El 5 de marzo del año pasado, el mandatario estuvo invitado a la conmemoración de los cinco años de la muerte del expresidente venezolano Hugo Chávez. Además, en esa ocasión participó en la XV Cumbre de la Alianza Bolivariana para los Pueblos de Nuestra América-Tratado de Comercio de los Pueblos (ALBA-TCP).

El 10 de enero de este año, Morales auguró “mucho éxito” a su homólogo de Venezuela, que asumió su segundo mandato y, además, sostuvo durante esa estadía en Caracas una reunión bilateral con el Ministro de Defensa de Irán, Amir Hatami.

La crisis en Venezuela se agudizó poco después. El presidente Morales tiene en sus viajes una línea de defensa al Gobierno de Maduro y de rechazo a una eventual intervención militar.

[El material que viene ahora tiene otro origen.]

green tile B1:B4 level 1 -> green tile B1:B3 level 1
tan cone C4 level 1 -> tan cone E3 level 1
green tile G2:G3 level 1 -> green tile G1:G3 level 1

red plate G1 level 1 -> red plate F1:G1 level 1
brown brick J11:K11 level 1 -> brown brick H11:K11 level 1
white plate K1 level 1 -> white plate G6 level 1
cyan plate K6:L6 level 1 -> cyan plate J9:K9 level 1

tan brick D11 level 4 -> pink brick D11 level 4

Sin embargo, el 8 de mayo y el 23 de septiembre de 2018; el 10 de enero y 1 de febrero de esta gestión, los presidentes Morales y Maduro han aprovechado escalas técnicas de reabastecimiento de combustible, cuando el mandatario boliviano iba o regresaba de misiones en otros países, para reunirse y sostener conversaciones en un salón de aeropuerto.

“Todo nuestro apoyo al hermano presidente Nicolás Maduro ante el golpismo intervencionista del imperio que pretende adueñarse del patrimonio venezolano, violando el derecho internacional. Bolivia apoya el diálogo para evitar enfrentamientos”, dijo en una de esas ocasiones.

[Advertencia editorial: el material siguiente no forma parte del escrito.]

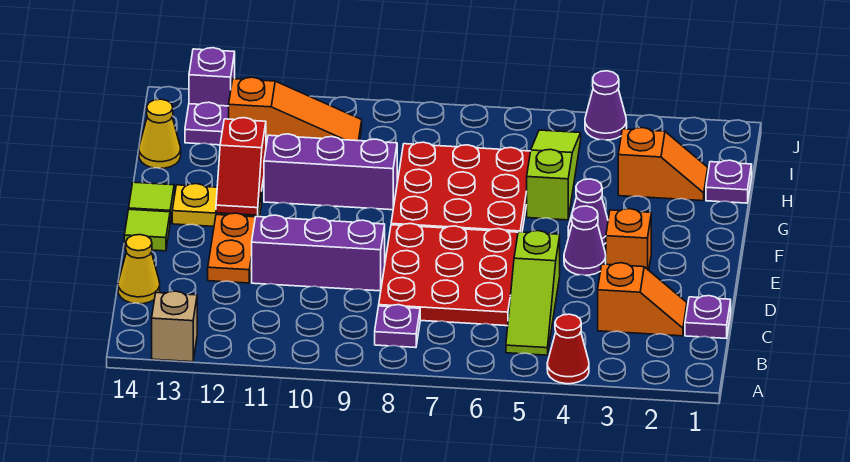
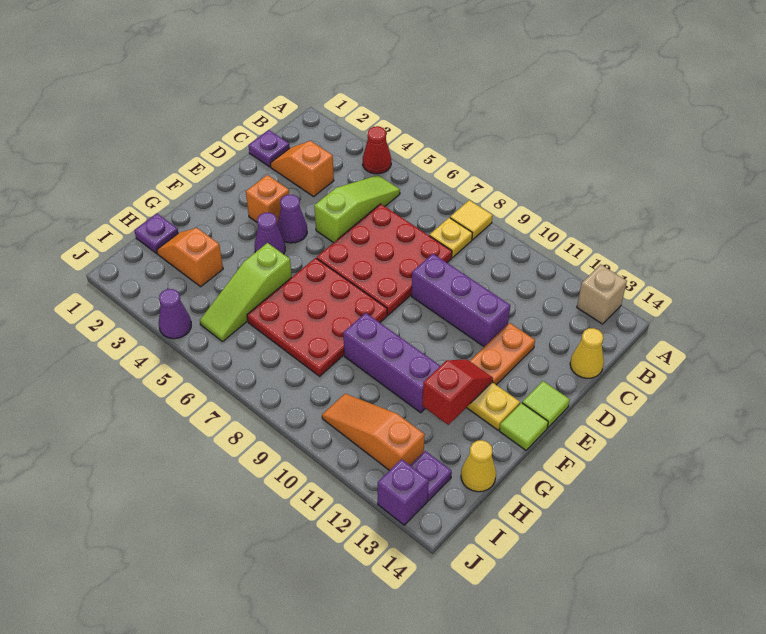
none -> yellow tile A8 level 1
purple plate B8 level 1 -> yellow plate B8 level 1

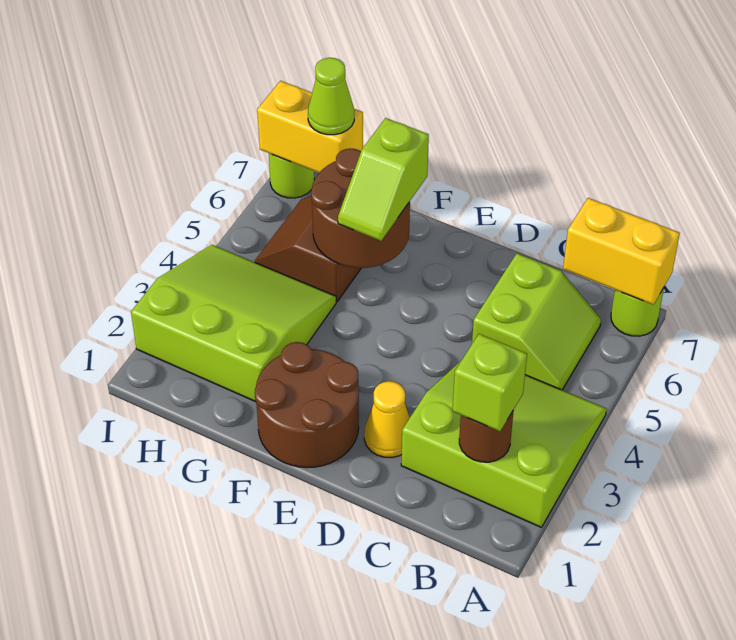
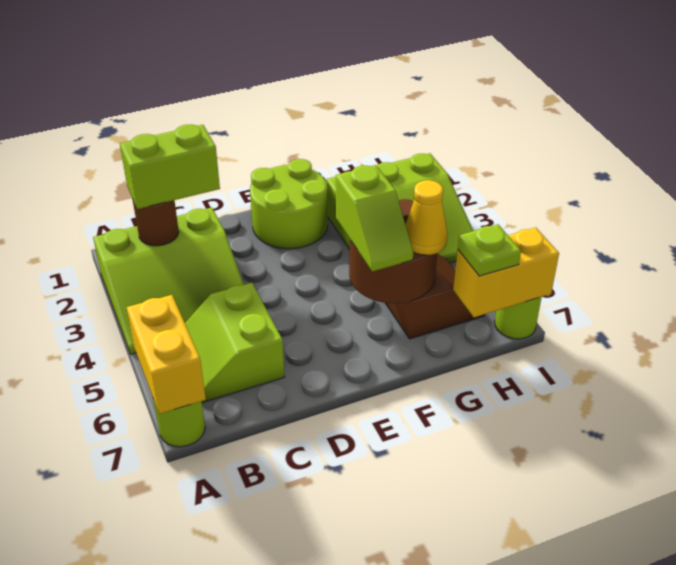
yellow brick A7:B7 level 2 -> yellow brick A6:A7 level 2
lime brick B2 level 3 -> lime brick B2:C2 level 3
yellow cone D2 level 1 -> yellow cone G6 level 3
brown round brick E1:F2 level 1 -> lime round brick E1:F2 level 1
lime slope F5:F6 level 3 top 6 -> lime slope F5:F6 level 3 top 5
lime cone H7 level 3 -> lime plate H7 level 3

Esta posición ha costado al presidente boliviano críticas en el país. Hace poco, el candidato presidencial por Comunidad Ciudadana, Carlos Mesa, comentó que ese apoyo lo beneficia.

“Yo como candidato estoy encantado de que el Presidente siga respaldando con tanta efusividad y con tanto afecto al presidente dictador Maduro, porque eso favorece a nuestra candidatura, y pone en evidencia, transparenta la verdadera filosofía de la política que Morales cree”, dijo.

Cárdenas, en la misma línea, consideró que esa cercanía daña a Bolivia y al Presidente.